Working With Silent Business Partners
Having secured your desired business partner, you must develop a working relationship that works best for you. This is best done in a formal way to protect yourself and all partners. So before you begin to work with your silent partners or angel investors, you must do the following:
-
Put Everything In Writing
Yes, draft a legal agreement that is enforceable in court with the help of a lawyer. Your investor may be your best friend, but a bad business eventuality may sour your relationship if you have no written agreement to recourse to. A good and transparent businessman does not leave anything to chance – so it’s best to draw up a contract that covers partners’ investments, profits, work responsibilities, crisis resolution, and arbitration among other things.
-
Analyze Potential Risks
It is true that you are desperate for silent business partners, but you must remain transparent in all you do. Before partners to the business sign the dotted lines, you must explain the risks associated with running and investing in the business to potential investors or partners so that they don’t feel scammed. Also, you mustn’t allow silent partners to invest more than they are actually willing to lose.
-
Manage All Expectations
Investors are willing to partner with you because they have expectations of financial rewards. You must manage these expectations by working hard to make your business profitable, or partners may be forced to request a buyout after a year or two. Your business must not fail and investors must keep on believing in you and in the business in order to raise the odds.
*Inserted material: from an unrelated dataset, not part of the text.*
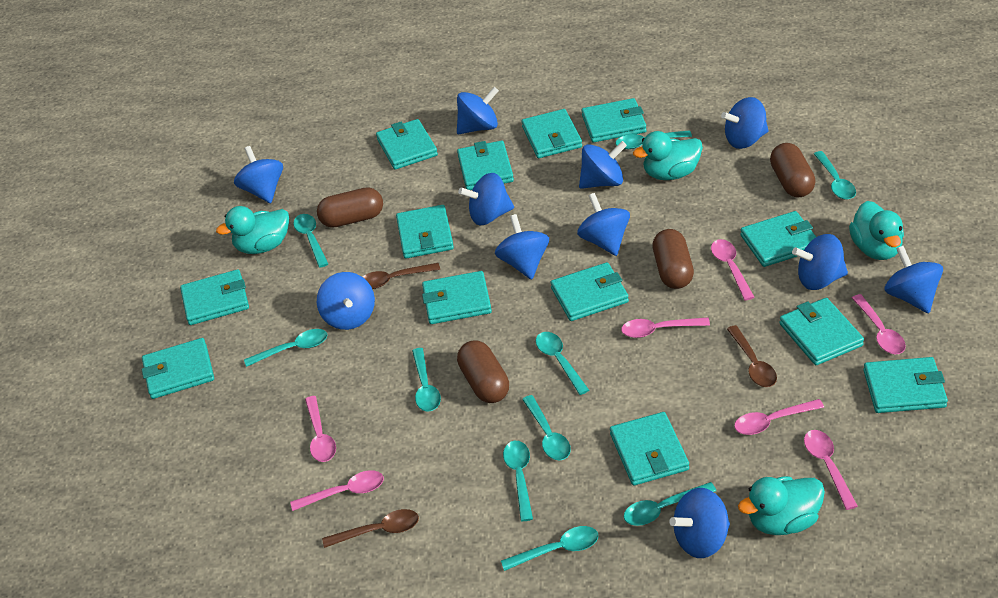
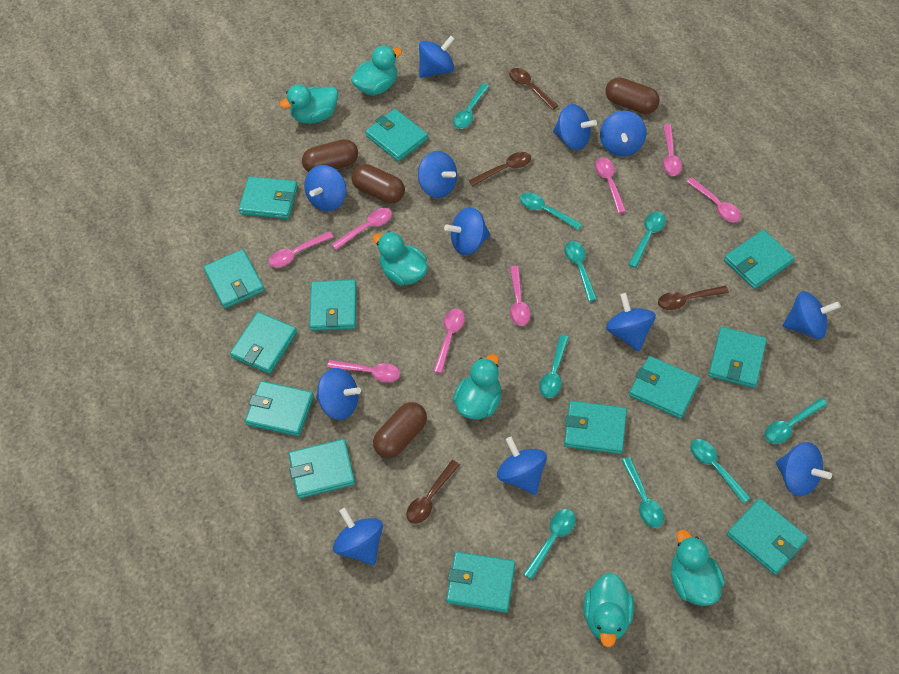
blue spinning top: 11 -> 12
brown spoon: 3 -> 4
pink spoon: 7 -> 8
turquoise duck: 4 -> 6
turquoise spoon: 10 -> 9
Becoming A Silent Partner And Investor In Other Businesses
Do you have extra funds stashed away and looking to become an angel investor or silent partner in someone’s business? Becoming a silent partner will make you a part-owner of another person’s business, but you can go about it in the following ways:
- You must have unused funds that you don’t mind losing in the long term: Every investment carries some level of risk, so you must only invest what you are willing to lose if the chips are down.
- Sign up for a limited partnership agreement: Since you are committing your money to the business, your risks and potential losses must be limited to your stake. You cannot inherit the losses of other investors.
- Enter into a legally-binding agreement: Some agreements are not binding or enforceable at law, but you must only enter into legally-binding contracts that can be pursued in the law courts if things go north. You must get a lawyer to witness it, and the business must be registered with the appropriate government agencies.
- Understand what you are getting into: You must understand the business risks and operational expectations before you sign away your check. Even though you are not directly participating in the running of the business, you must understand what is going on. You must discuss the risks of failure, compensation, crisis resolution, and legal remedies before you proceed to invest in the business.